The book introduces students to theoretical approaches from heavyweight philosophers such as Aristotle, Immanuel Kant, Locke and John Stuart Mill, and places them in conversation with a wide range of contemporary moral problems from abortion, animal rights, capital punishment, drug legalization, the environment and euthanasia, to free speech, gay marriage, pornography, privacy, racial equality, sexual behavior and war.
“Looking at these hot-button issues provides students with the opportunity to not only apply philosophical theories to real world examples, but also to test and evaluate them,” Bonevac says.
The scholar has taught “Contemporary Moral Problems” for nearly 30 years and more than 10,000 students have passed through the doors of his classroom.
However, he warns that the course doesn’t offer any easy answers.
“These philosophical approaches don’t give you the answers to life’s difficult questions,” Bonevac concludes. “They tell you what questions you should be asking. My goal by the end of the class is for students to learn how to ask the right questions, so that when they come into contact with any new issue, they have the basic tools to approach the issue from a philosophical point of view, rather than just an emotional or partisan perspective.”
Pop Culture in the Classroom
Faculty in the philosophy department are not the only scholars embracing pop culture in the classroom. Professors throughout the College of Liberal Arts draw upon film, music and television to teach everything from religion to the Russian language.
Karl Galinsky, the Floyd A. Cailloux Centennial Professor of Classics, teaches the popular course “Ancient Greece and Rome: Film and Reality,” which combines feature film screenings with traditional lectures. Students screen films such as “Ben Hur,” “Cleopatra,” “Gladiator,” “Troy” and “300,” as a lens for learning about classical history and understanding America’s fascination with re-creating ancient Rome.
“Academics love to point out the mistakes in these popular films, but the films are a wonderful tool to spark students’ interest in ancient civilization,” Galinsky says. “Instead of focusing on historical accuracy, we should consider these films an opportunity to discuss important questions about authenticity, history, truth and culture.”
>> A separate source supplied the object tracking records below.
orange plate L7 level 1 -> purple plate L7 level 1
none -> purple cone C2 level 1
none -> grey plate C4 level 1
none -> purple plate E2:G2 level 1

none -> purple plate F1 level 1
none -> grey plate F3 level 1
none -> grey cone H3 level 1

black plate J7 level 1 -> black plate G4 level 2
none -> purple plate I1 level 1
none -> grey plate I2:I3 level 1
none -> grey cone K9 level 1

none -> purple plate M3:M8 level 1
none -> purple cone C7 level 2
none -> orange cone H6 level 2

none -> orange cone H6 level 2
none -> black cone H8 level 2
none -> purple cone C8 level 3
Thomas Garza, chair of the Department of Slavic and Eurasian Studies, uses a novel approach to teaching the Russian language. He includes music videos from MTV Russia at his Web Site, “Rockin’ Russia,” to help students strengthen their language skills. The innovative site allows students to use several caption options—Russian subtitles, English literal translation and English colloquial translation—for a more nuanced interpretation of song lyrics.
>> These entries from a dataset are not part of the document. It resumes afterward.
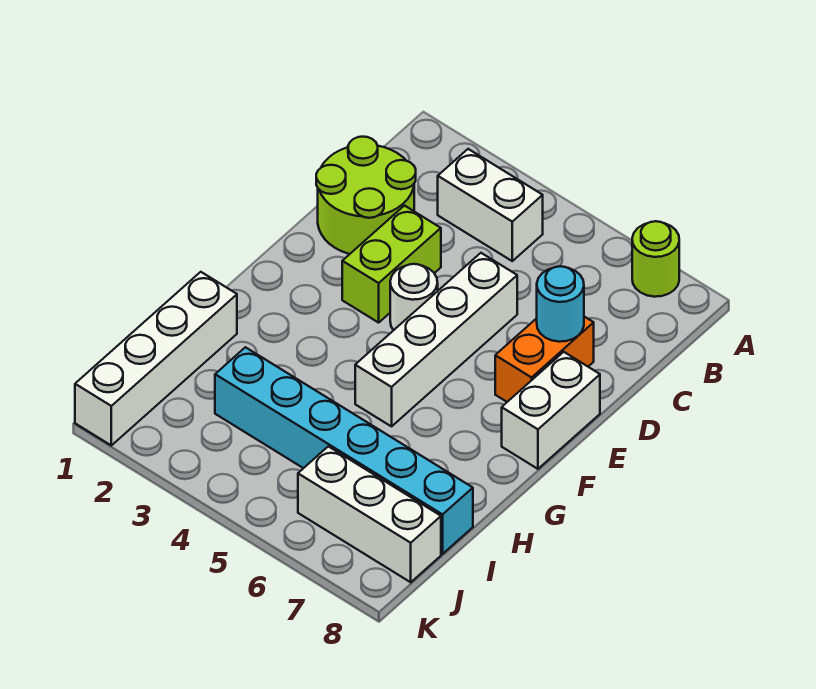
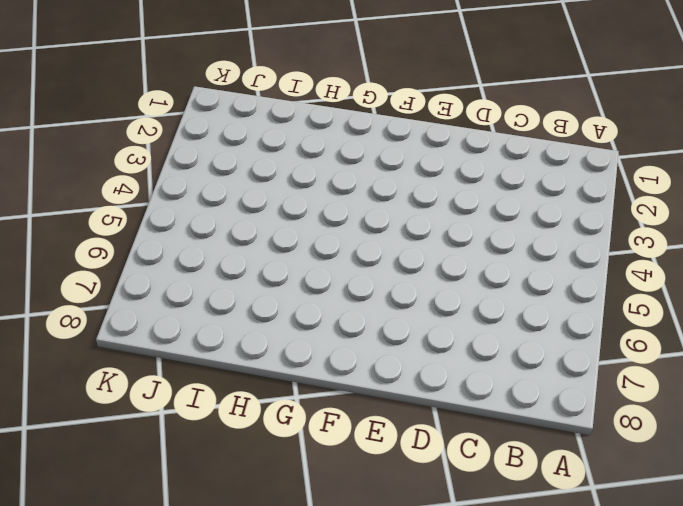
none -> lime round brick A7 level 1
none -> white brick B3:B4 level 1
none -> lime round brick C1:D2 level 1

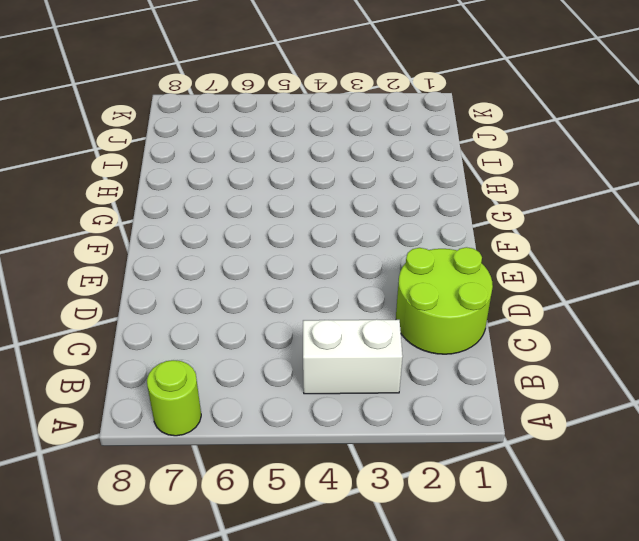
none -> lime brick D3:E3 level 1
none -> white brick D5:G5 level 1
none -> orange brick D7:E7 level 1

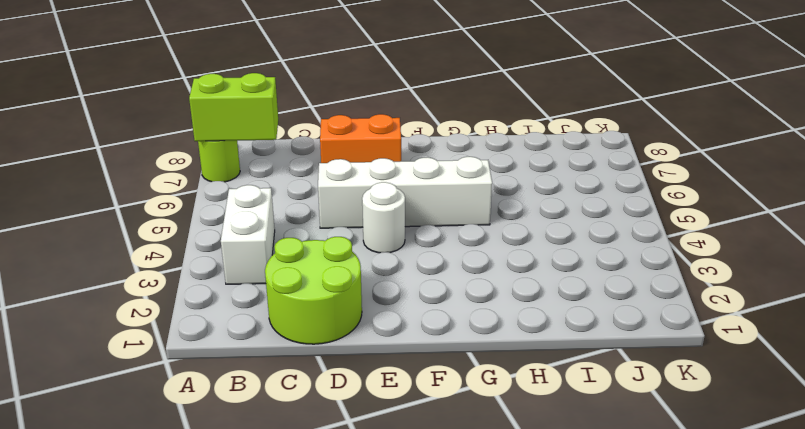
lime brick A7:B7 level 2 -> lime brick D3:E3 level 1
none -> white brick E8:F8 level 1
none -> white brick H1:K1 level 1
none -> cyan brick I3:I8 level 1

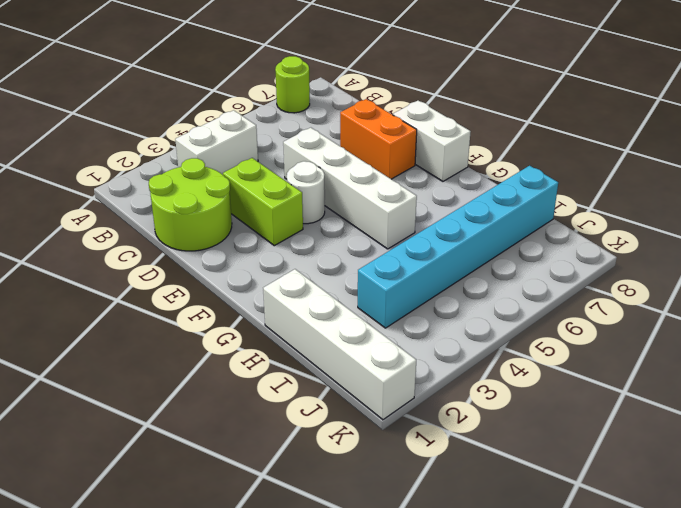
none -> white brick J6:J8 level 1
none -> cyan round brick D7 level 2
“Russian pop music is really catchy so this helps students learn the language,” Garza says. “The videos also reflect the values of contemporary Russian youth culture, so they also provide cultural insights.”
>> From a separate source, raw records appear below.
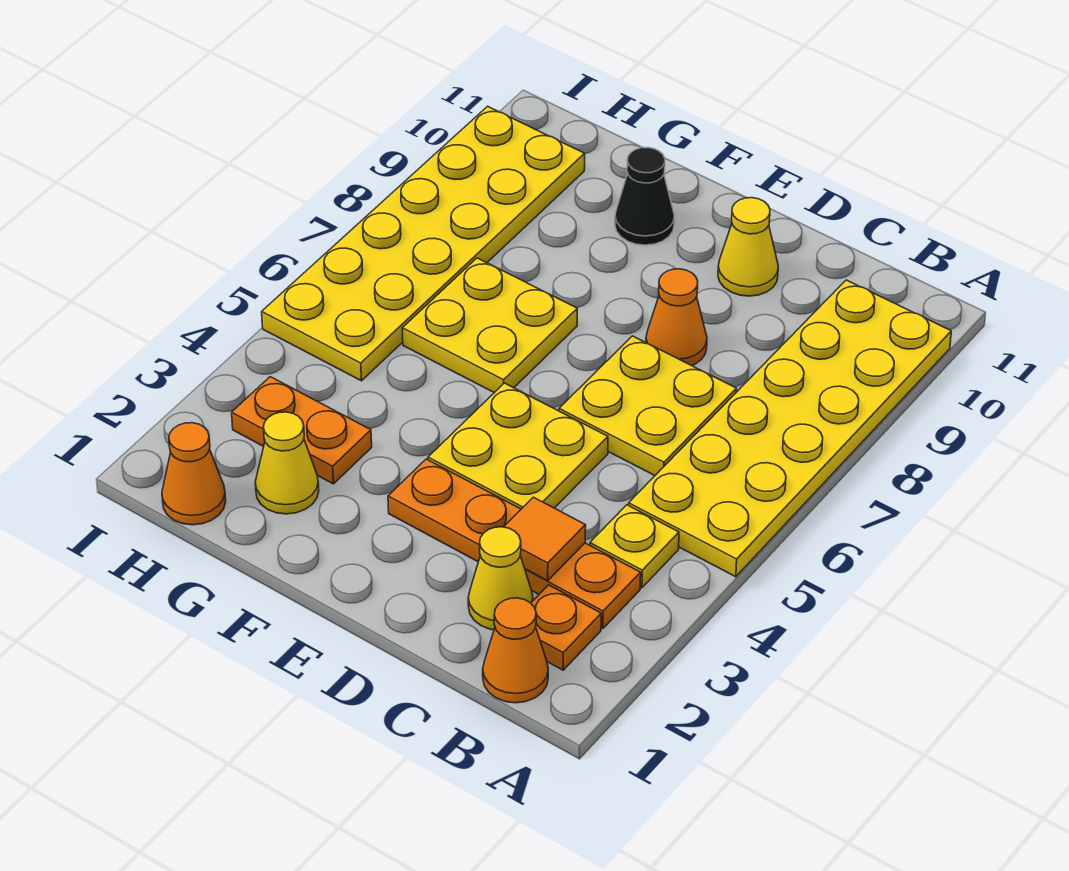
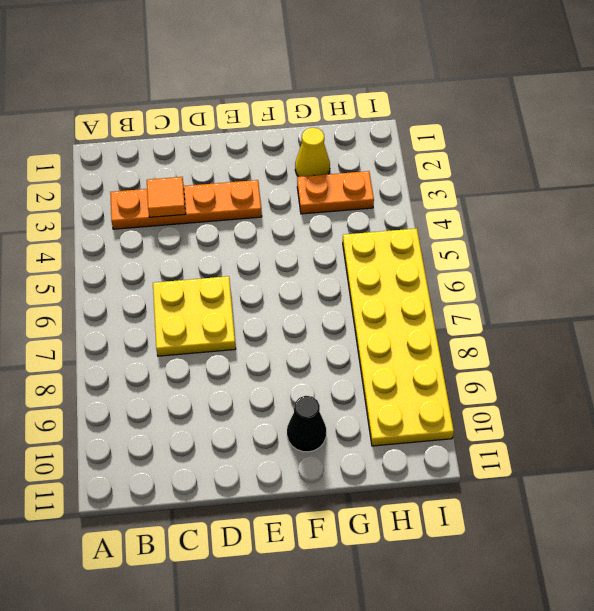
none -> yellow plate A5:B10 level 1
none -> orange cone B1 level 1
none -> orange plate B2 level 1

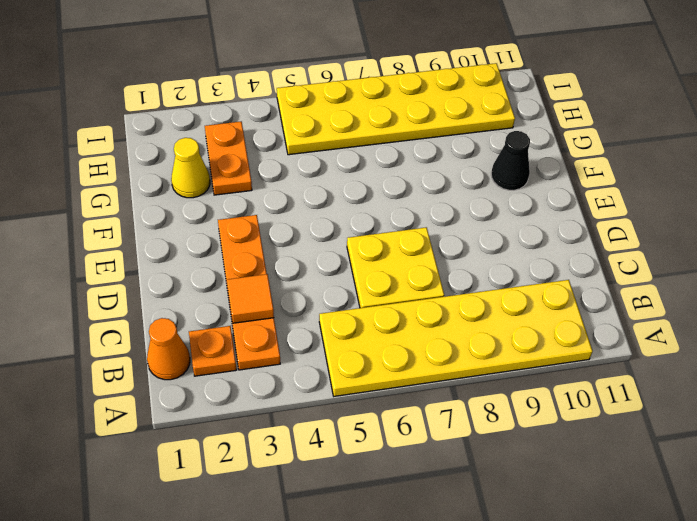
none -> yellow plate B4 level 1
none -> yellow cone C2 level 1
none -> yellow plate D4:E5 level 1

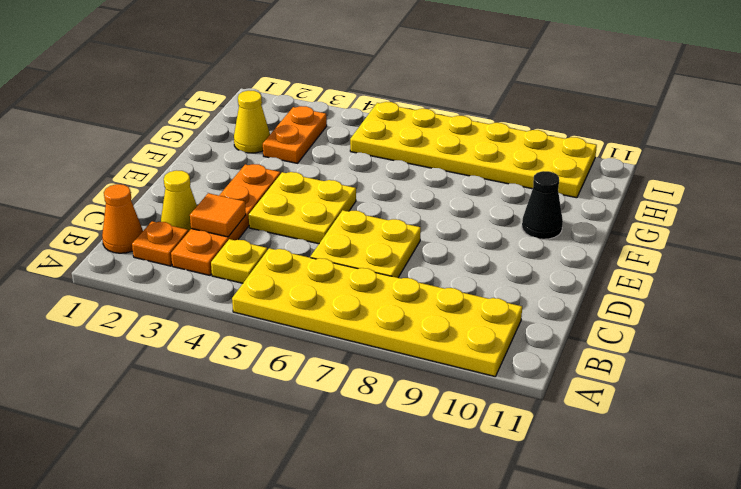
none -> orange cone D8 level 1
none -> yellow cone D10 level 1
none -> yellow plate F6:G7 level 1

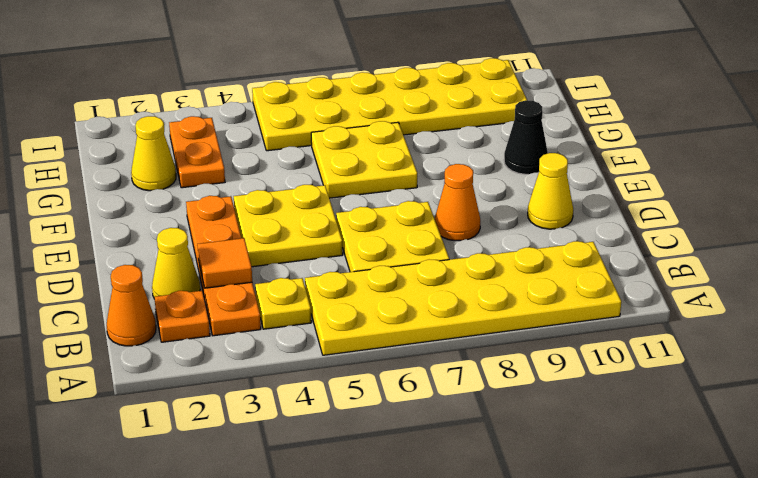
none -> orange cone H1 level 1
Howard Miller, distinguished teaching associate professor of history and religious studies, compiled an expansive collection of pop culture images of Jesus for his multimedia course, “Jesus in American Culture,” available online in full-length video recordings at www.laits.utexas.edu/jc.
Students analyze pop-culture artifacts from “What Would Jesus Do?” bracelets and “Jesus is My Homeboy” t-shirts, to action figures, shopping bags and diet books. They also examine cinematic representations of the life of Christ, from Cecil B. DeMille’s “King of Kings” (1927) and the rock-opera “Jesus Christ Superstar” (1973), to Martin Scorsese’s controversial “The Last Temptation of Christ” (1988) and Mel Gibson’s “Passion of the Christ” (2004).
“In our culture of consumption, all things eventually become commodities—even Jesus,” Miller, a Friar Centennial Teaching Fellow, says. “Critiquing popular representations of Christ gives students a foundation to consider broader theoretical questions about the commercialization of religion during the 20th and 21st centuries.”